One of the most significant departures from the main ping is that measurements have been split semantically across multiple payloads. This means that a ping for a bookmark sync can contain different information than a history sync. One effect of this is the ability to represent the entire ping as a columnar BigQuery table. For example, it is fairly simple to aggregate a histogram within a Glean ping.
The main ping, on the other hand, is a monolithic relic that has become an unwieldy beast. The main ping contains thousands of probes, which has posed representational problems in BigQuery due to a hard 10,000 column limit. Each of the probes contains metadata such as the type (e.g. linear or exponential) or the range of the buckets. The probes can also appear across several processes. There have been estimates that there are up to 60k-80k columns if each path in the document were fully enumerated. To reduce the number of leaves in the schema (e.g. a primitive type like INT64
or STRING
), histograms in the ingestion ping tables are represented as a JSON string. In addition, the sheer number of probes in the table requires further tuning queries to prevent overly complex SQL and large shuffles between the underlying BigQuery slots.
In contrast, Glean sends many small pings that are structurally consistent and semantically meaningful. A query written for one Glean ping table can be re-used against another Glean ping table. However, writing SQL for many small pings can be tedious to maintain by hand. In bigquery-etl, we use a templating engine to generate a set of SQL queries to process all of the tables in a Glean dataset. These queries are then combined into a logical view that are used by downstream tasks. The figure above shows the flattening and daily client aggregation of both the scalar (e.g. counters) and histogram (e.g. timing distribution) values for each of the ping tables.

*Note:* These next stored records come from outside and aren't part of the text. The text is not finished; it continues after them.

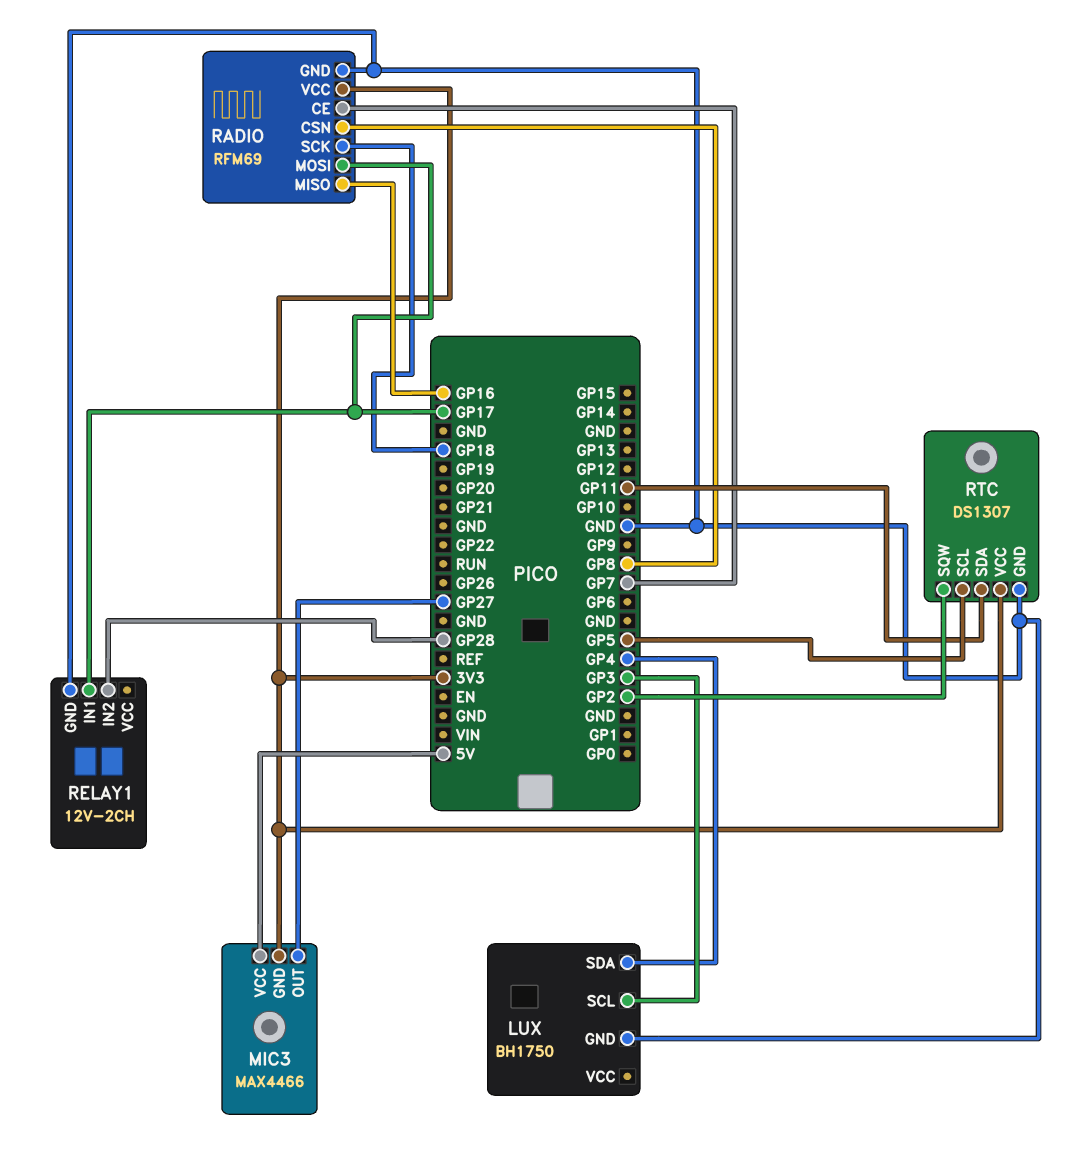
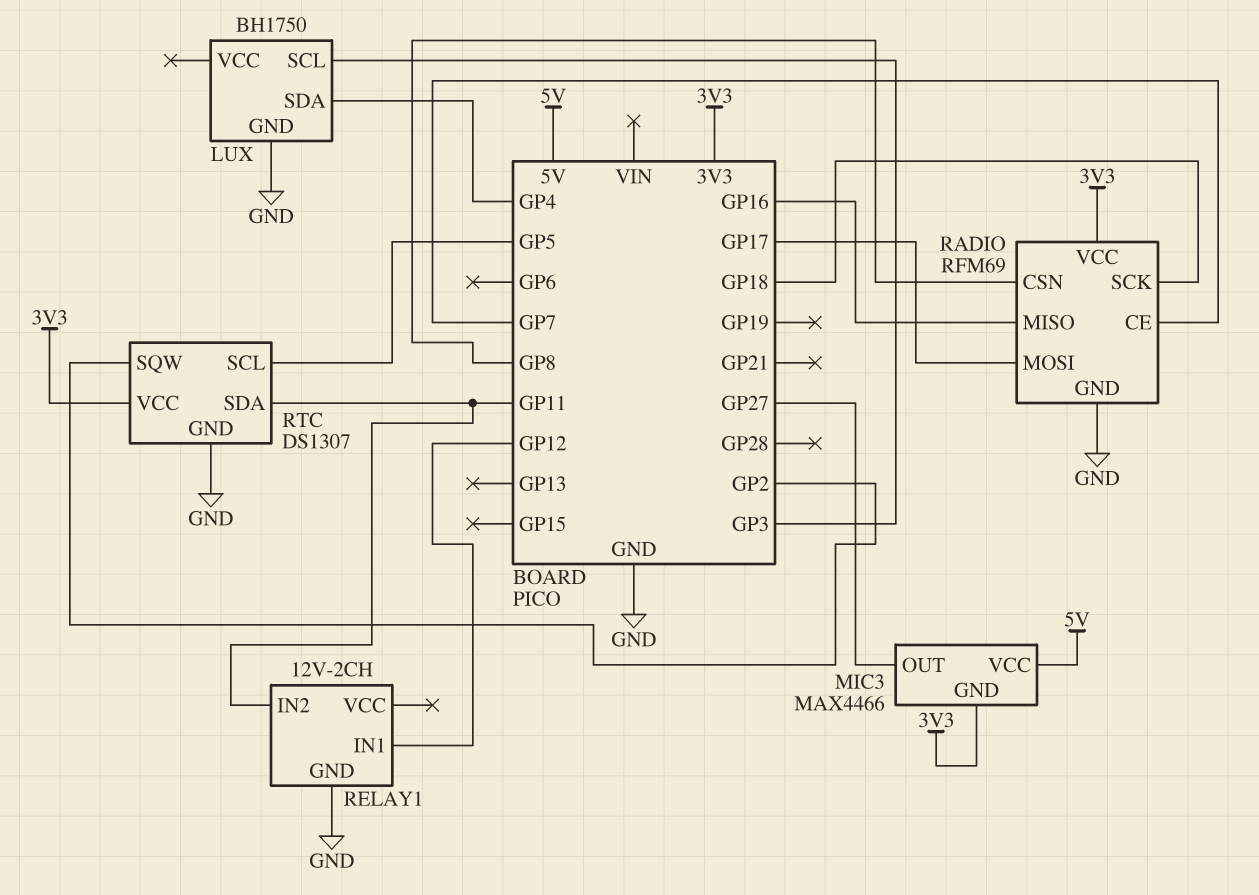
RELAY1 pin IN1: GP17 -> GP12
RELAY1 pin IN2: GP28 -> GP11

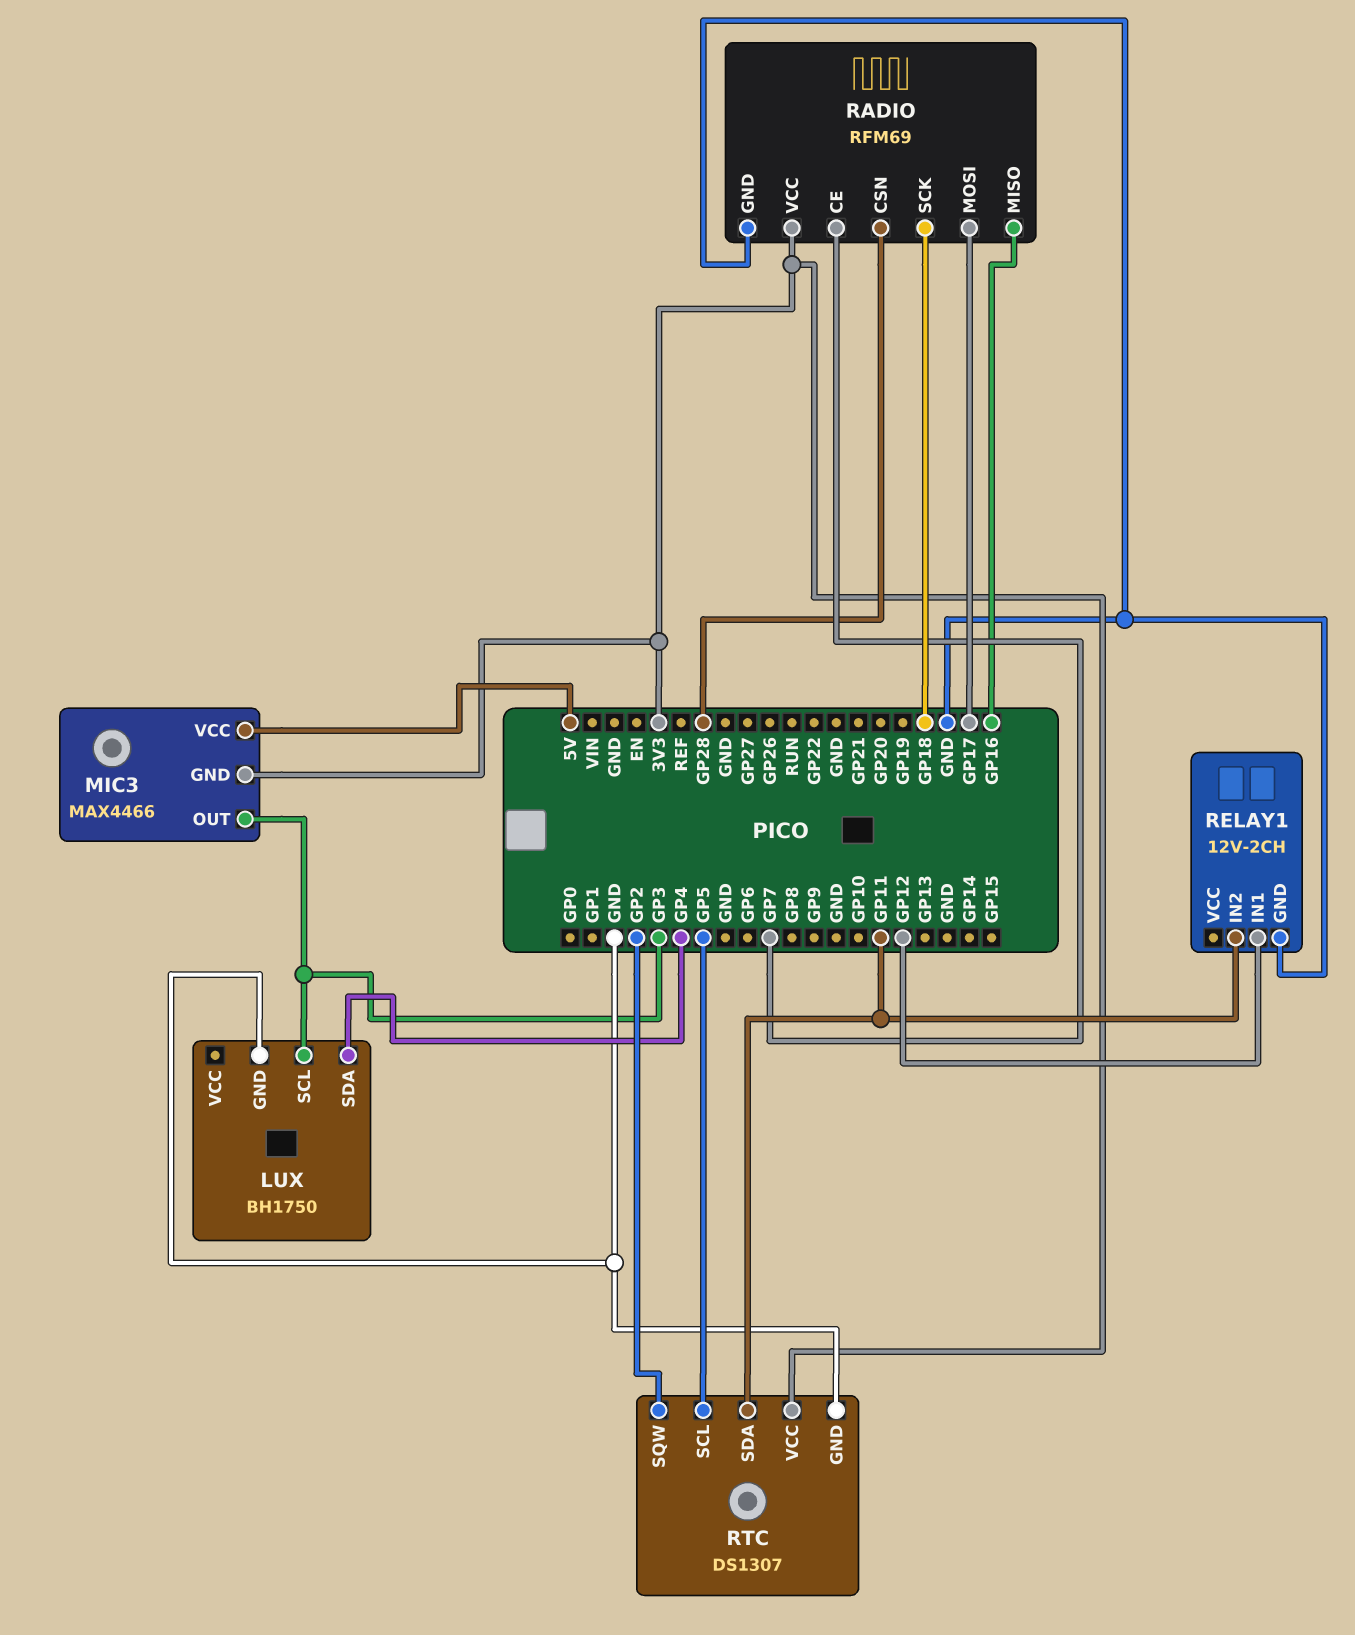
MIC3 pin OUT: GP27 -> GP3
RADIO pin CSN: GP8 -> GP28

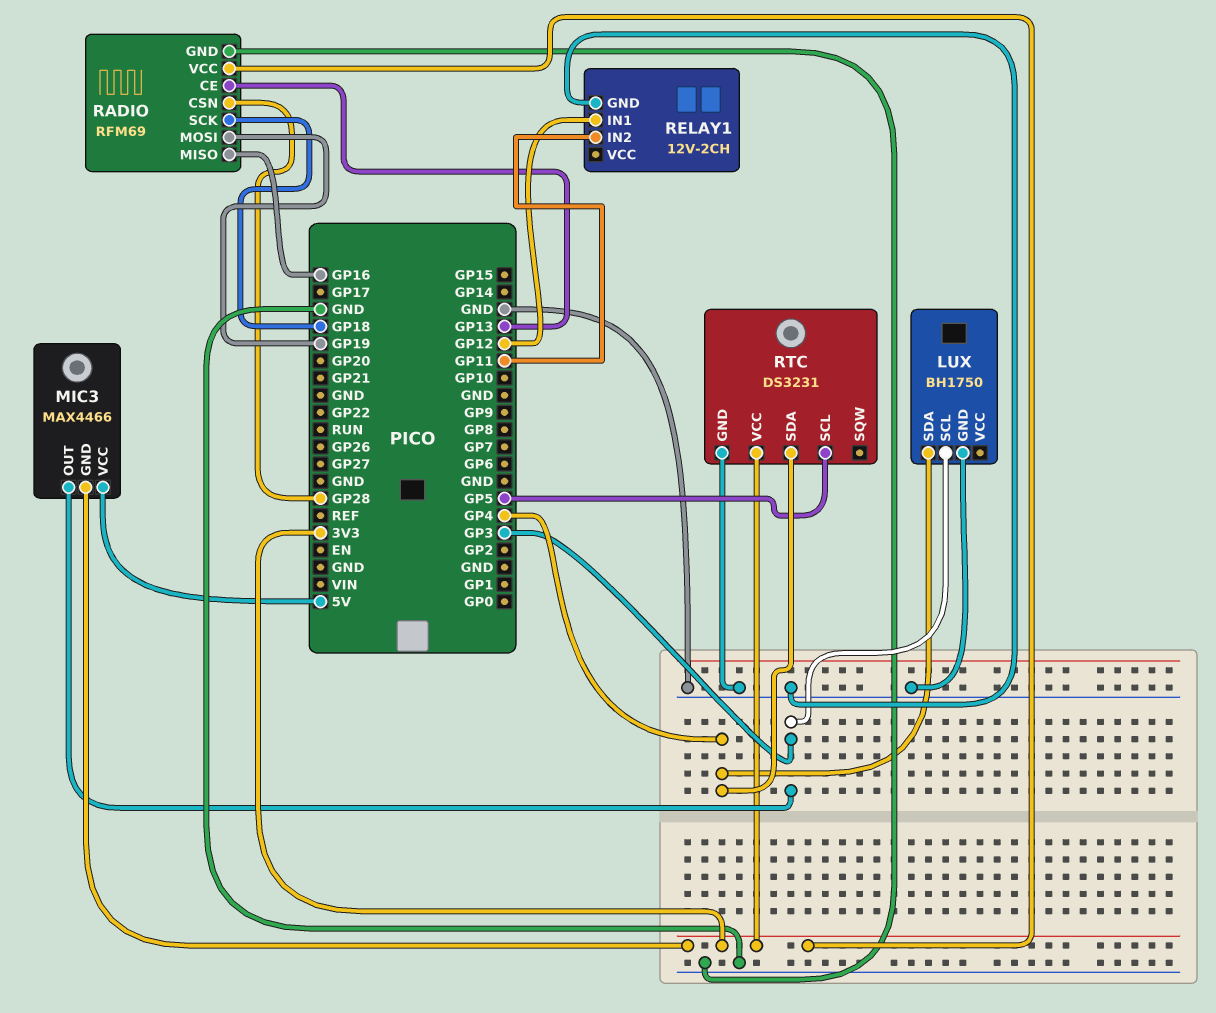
RADIO pin CE: GP7 -> GP13
RADIO pin MOSI: GP17 -> GP19
RTC: DS1307 -> DS3231
RTC pin SDA: GP11 -> GP4
RTC pin SQW: GP2 -> none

Development and Next Steps
The aggregation pipeline is well organized, but complex due to the required calculations for visualization. The following diagram shows the flow of data up until the source of GLAM ingestion. This process is the same for desktop telemetry, with adjustments to counter the idiosyncrasies of main pings.
The ingestion of Glean data into GLAM is in active development (see Bug 1610983), but the end-to-end pipeline of aggregates from ingested ping tables to CSV files has been implemented. Some of the next steps include automating the task dependency graph for use in Airflow, adding support for new metric types like strings, and generalizing the queries to products outside of Fenix.
Of the challenges ahead, the one that I find most interesting is managing the fan-out of tasks so they are easy to debug. Any product instrumented with Glean will be able to take advantage of this infrastructure “for free” because of the consistent structure of the pings and the templatization of queries in the pipeline. However, this will require building a maintainable process to keep aggregates up to date. Currently, there are 23 queries involved with the ETL of Fenix data into GLAM. Sometime in the near future, adding the nightly channel of Fenix will double the query count. There are over 10 products currently registered in the data platform, so there will be hundreds of tasks to schedule every day. However, the Glean SDK and the BigQuery ETL primitives at our disposal makes complexity manageable.